In 1980, in one of the most horrific events in the history of modern South Korea, at least 165 civilians were killed during a pro-democracy uprising in Gwangju. Max Kim tells the story of Choi Byung-moon, one of the 3,000 special-forces soldiers who were deployed to crush the demonstrations, and zooms in on an incident involving an attack on a minibus, which killed all but three people on board. Two of those three survivors were later executed; the fate of the third person, a girl who Choi encountered among the dead, is unknown to him for decades. A low-ranking soldier at the time, Choi believed he was simply doing his duty, but later began to “feel burdened by a deepening sense of complicity,” writes Kim, “both as a cog in a larger machine of killing and later as a silent witness.”
But in 2020, Choi received a phone call that challenged everything he remembered from that day. The girl, he learns, is alive. Or is she? As the truth unravels, Kim weaves a moving story of regret, the unreliability of memory, and the freedom from closure.

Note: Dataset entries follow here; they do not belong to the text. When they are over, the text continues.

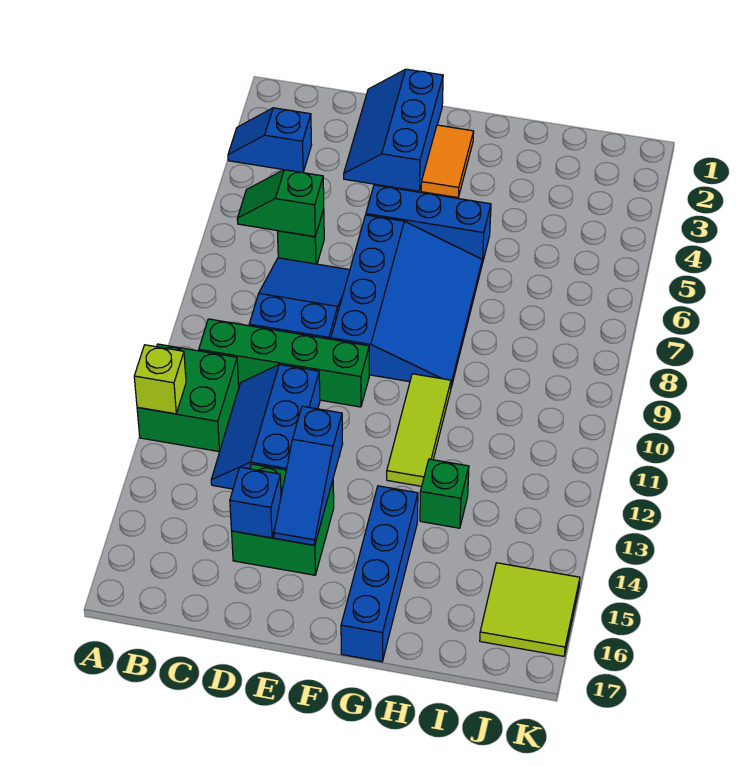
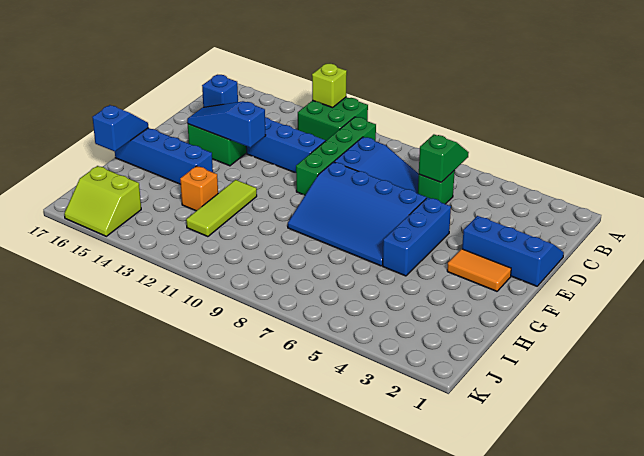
blue slope A3:B3 level 1 top B -> blue slope G17:H17 level 2 top H
lime tile G10:G12 level 1 -> lime tile G12:I12 level 1
green brick H13 level 1 -> orange brick H13 level 1
lime tile J15:K16 level 1 -> lime slope J15:K16 level 1 top J

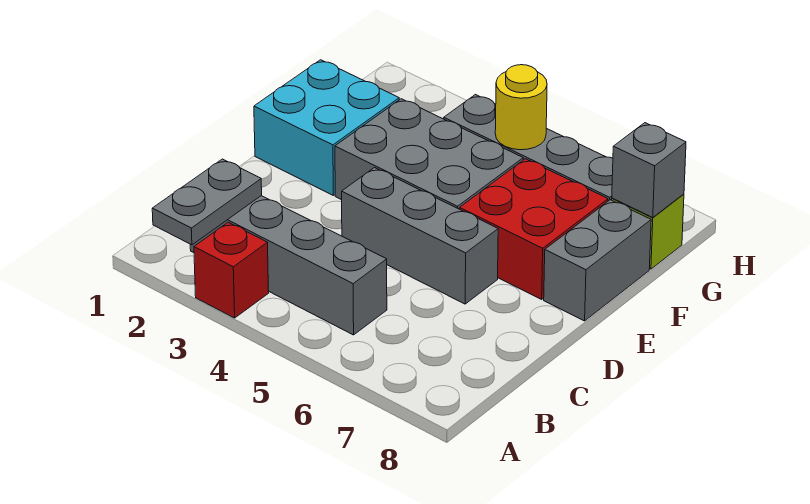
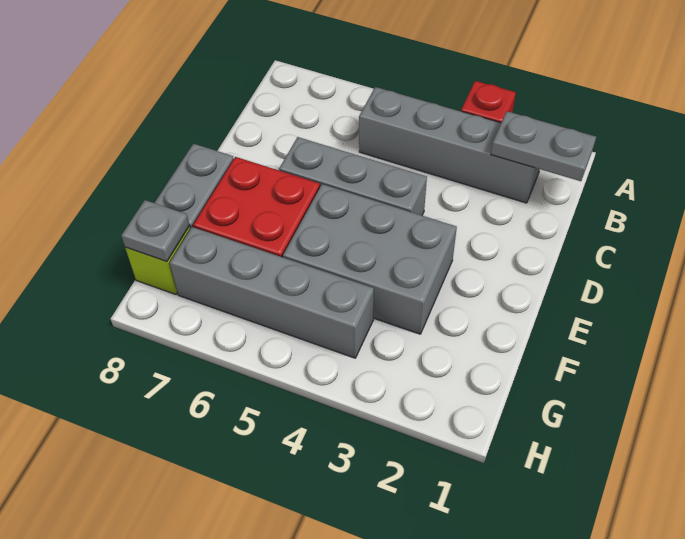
grey plate A2:B2 level 2 -> grey plate B1:B2 level 2
cyan brick E1:F2 level 1 -> none
yellow round brick G5 level 2 -> none
grey brick G8 level 2 -> grey plate G8 level 2

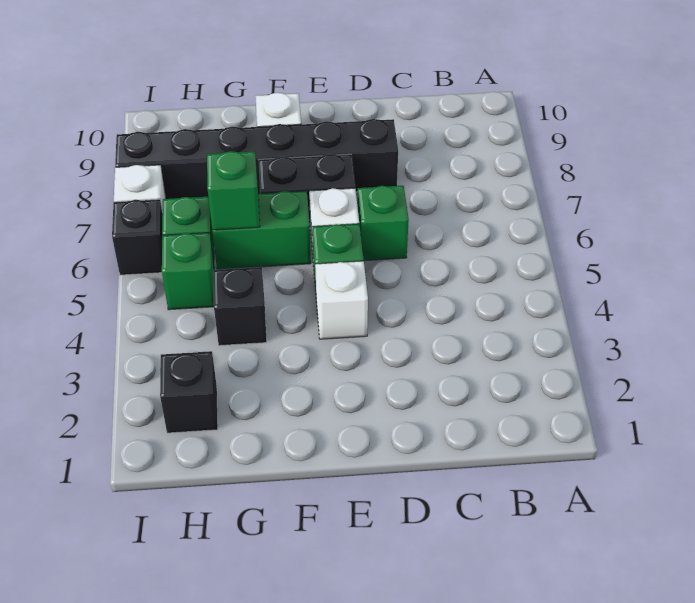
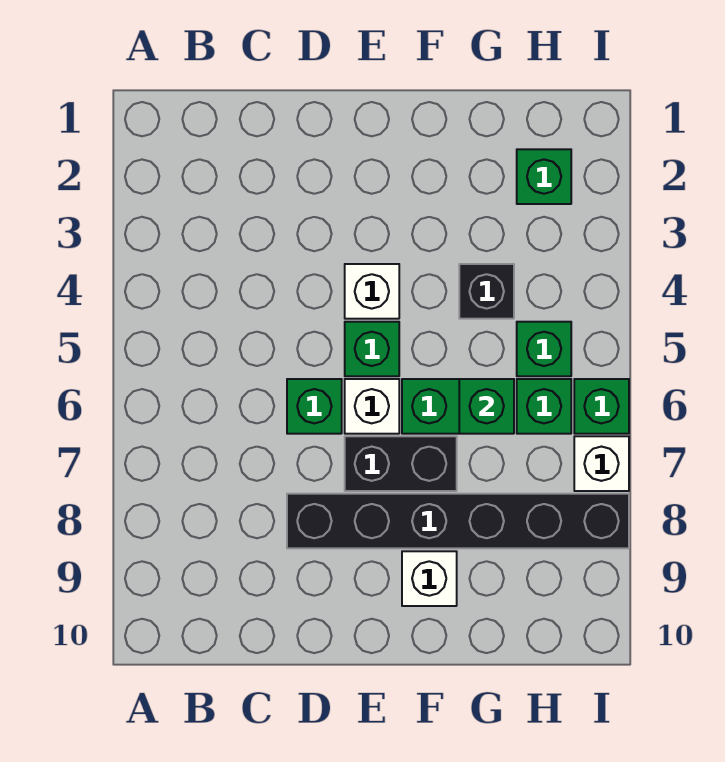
black brick H2 level 1 -> green brick H2 level 1
black brick I6 level 1 -> green brick I6 level 1

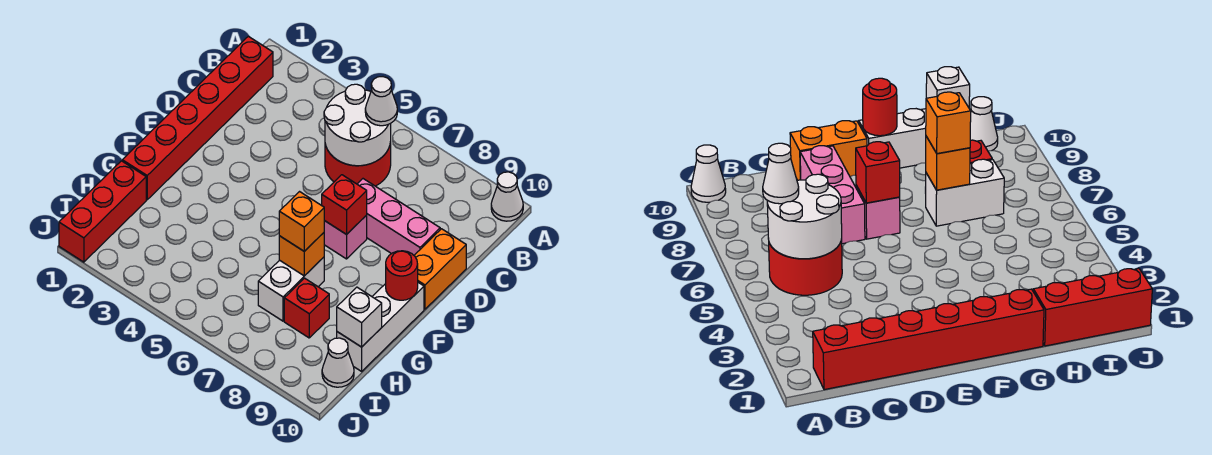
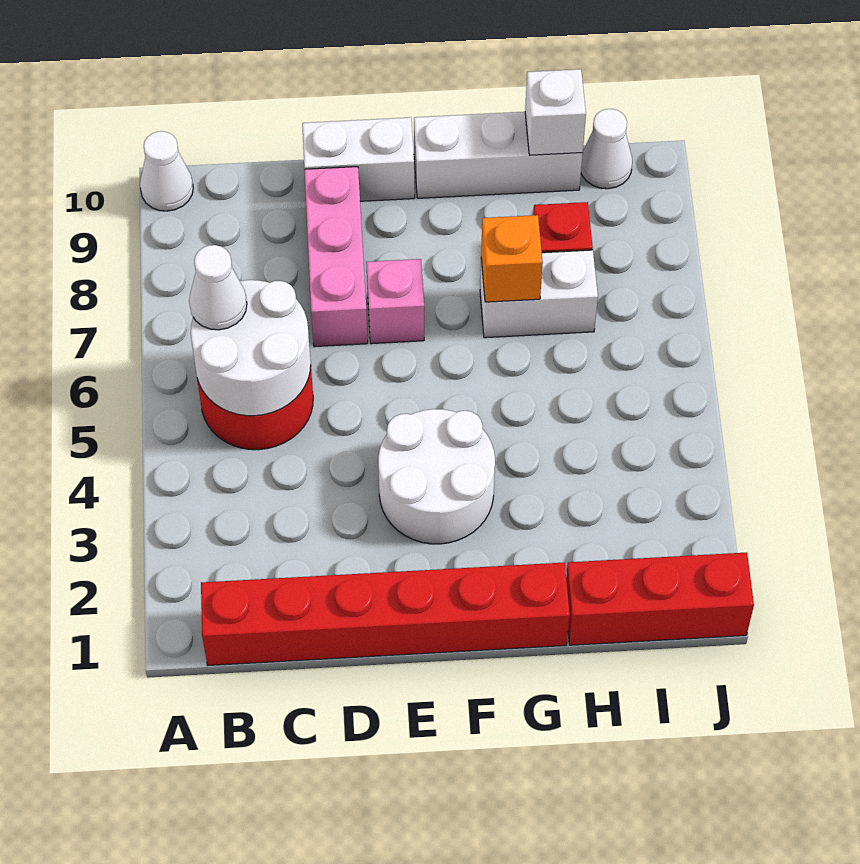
orange brick D10:E10 level 1 -> white brick D10:E10 level 1
none -> white round brick E3:F4 level 1
red brick E7 level 2 -> none
red round brick F10 level 2 -> none
orange brick G7 level 3 -> none

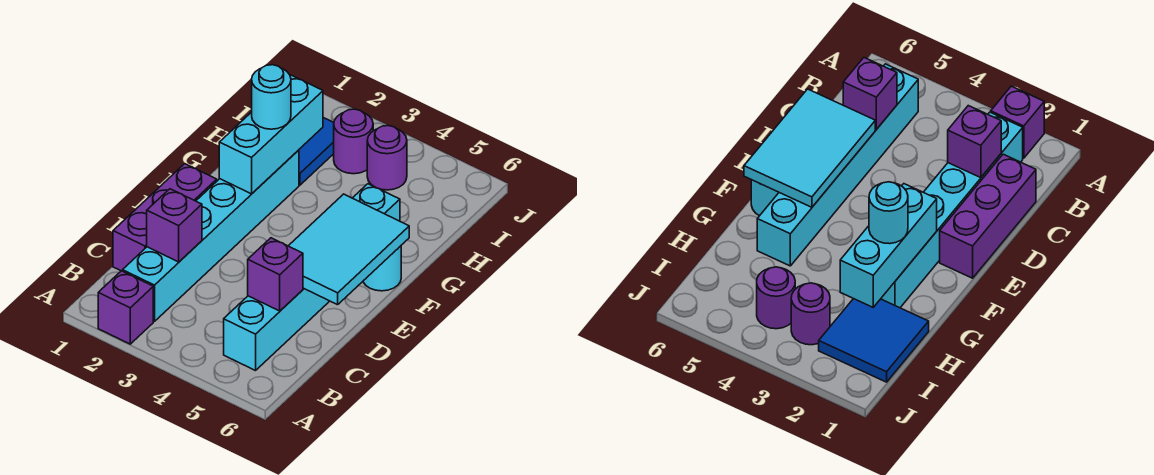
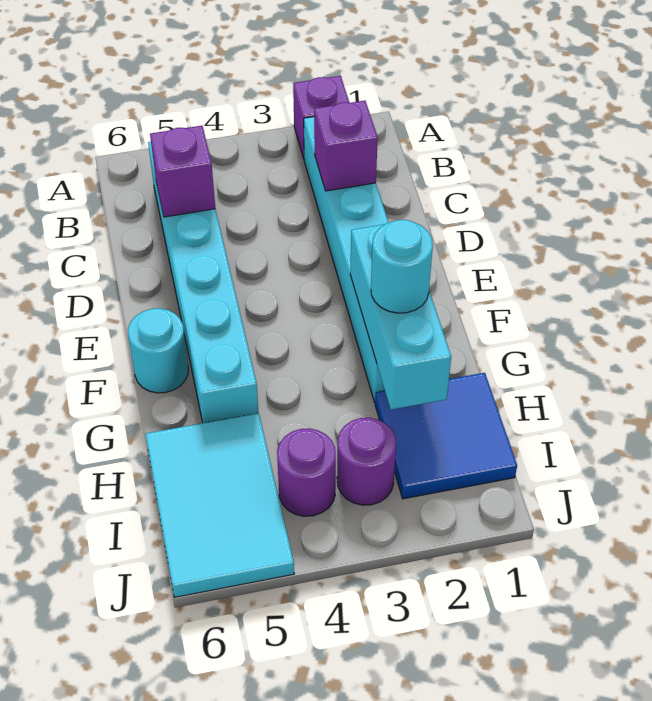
purple brick C1:E1 level 1 -> none
cyan tile D5:F6 level 2 -> cyan tile H5:J6 level 1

On a frigid day in December 2020, Huh and his team met with Choi at a chicken restaurant in Incheon, a port city west of Seoul. Over shots of soju, Choi began to tell them, at first a little cautiously, what he’d seen in Gwangju, eventually turning the topic to an incident that sounded familiar to Huh. “He told us that he’d saved a young girl and handed her off, but that she had probably been taken to a military camp and executed,” recalled Huh. “He had believed this version of events his entire life.”